Antes desse episódio, os dois ministros protagonizaram um embate verbal em sessão da Segunda Turma do STF. A discussão ocorreu em novembro de 2025, durante o julgamento de outro processo, envolvendo indenização a um juiz por declarações feitas por um procurador do Ministério Público Federal.
O confronto teve início após divergências sobre a interpretação de um voto relatado por Toffoli. Mendonça leu trecho da decisão e apresentou entendimento distinto, o que levou à reação do então relator.
Veja como foi a discussão:
Mendonça: “Eu respeito a posição de vossa excelência”
Toffoli: “Eu respeito, mas vossa excelência está deturpando meu voto, com a devida vênia”
Mendonça: “Não, não estou.
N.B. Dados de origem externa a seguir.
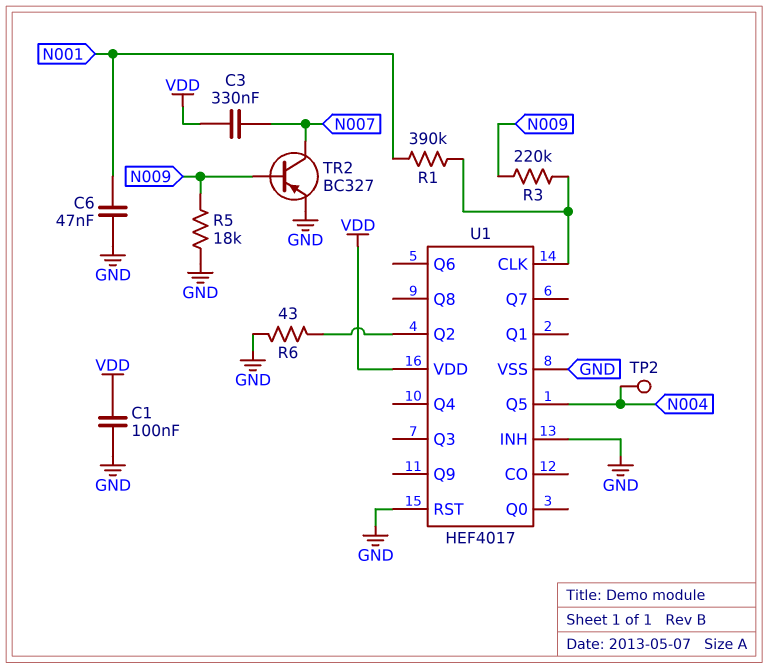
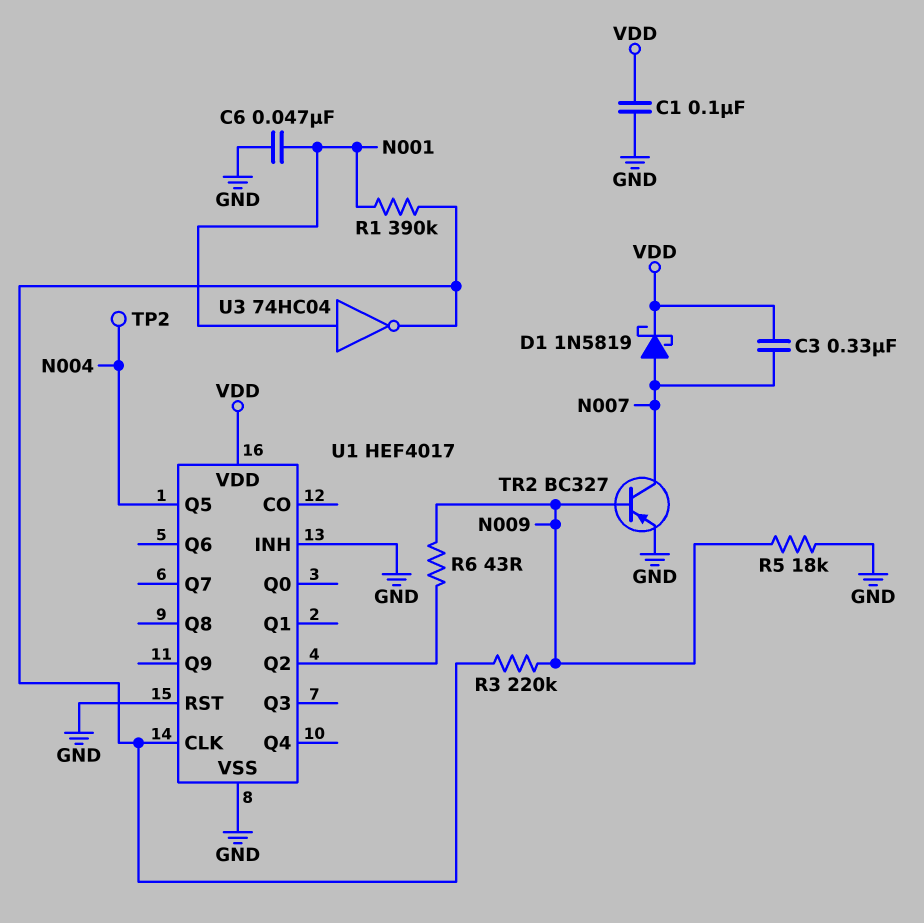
D1: none -> schottky 1N5819 (A N007, K VDD)
R6: 43 (GND, U1/Q2) -> 43 (N009, U1/Q2)
U3: none -> NOT 74HC04 (in N001, out U1/CLK)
Não estou”
Toffoli: “Vossa excelência está deturpando o voto, porque o voto é meu mesmo”
Mendonça: “O voto foi da turma, né?”
Toffoli: “Eu fui o relator”
Mendonça: “Foi, foi o relator. E eu estou lendo”
Toffoli: “Vossa excelência está colocando palavras no meu voto que não existiram. Com a devida venia, isso não é correto”
Mendonça: “Com efeito, é certo que, para se dissentir da conclusão do STJ – eu estou lendo [o voto] -, no sentido do cumprimento dos requisitos previstos no CPC, bem como no interesse de intervenção do Ministério Público no processo, seria necessário o reexame do conjunto fático probatório dos autos, assim como da legislação infraconstitucional. É isso que eu estou lendo no voto. A questão retorna ao Supremo, digo eu agora, por meio dessa reclamação ajuizada pelo MP, onde se alega que o TRF 2 afrontou o acórdão do Supremo. Agora, eu estou analisando e fazendo a minha interpretação da questão. Agora, eu estou fazendo a interpretação da questão. Como bem disse o doutor Luiz Augusto…”
Toffoli: “Vossa excelência interpreta o meu voto e eu interpreto o seu”
Mendonça: “Pode interpretar”
Toffoli: “E já disse o que eu acho”
Mendonça: “Vossa excelência está um pouco exaltado por causa desse caso. Sem necessidade. Sem necessidade. Com todo o respeito”
Toffoli: “Eu fico exaltado com covardia”
Mendonça: “Desculpa, ministro Dias Toffoli. Eu encerro aqui, senhor presidente. Eu acompanho a divergência do ministro Edson Fachin”.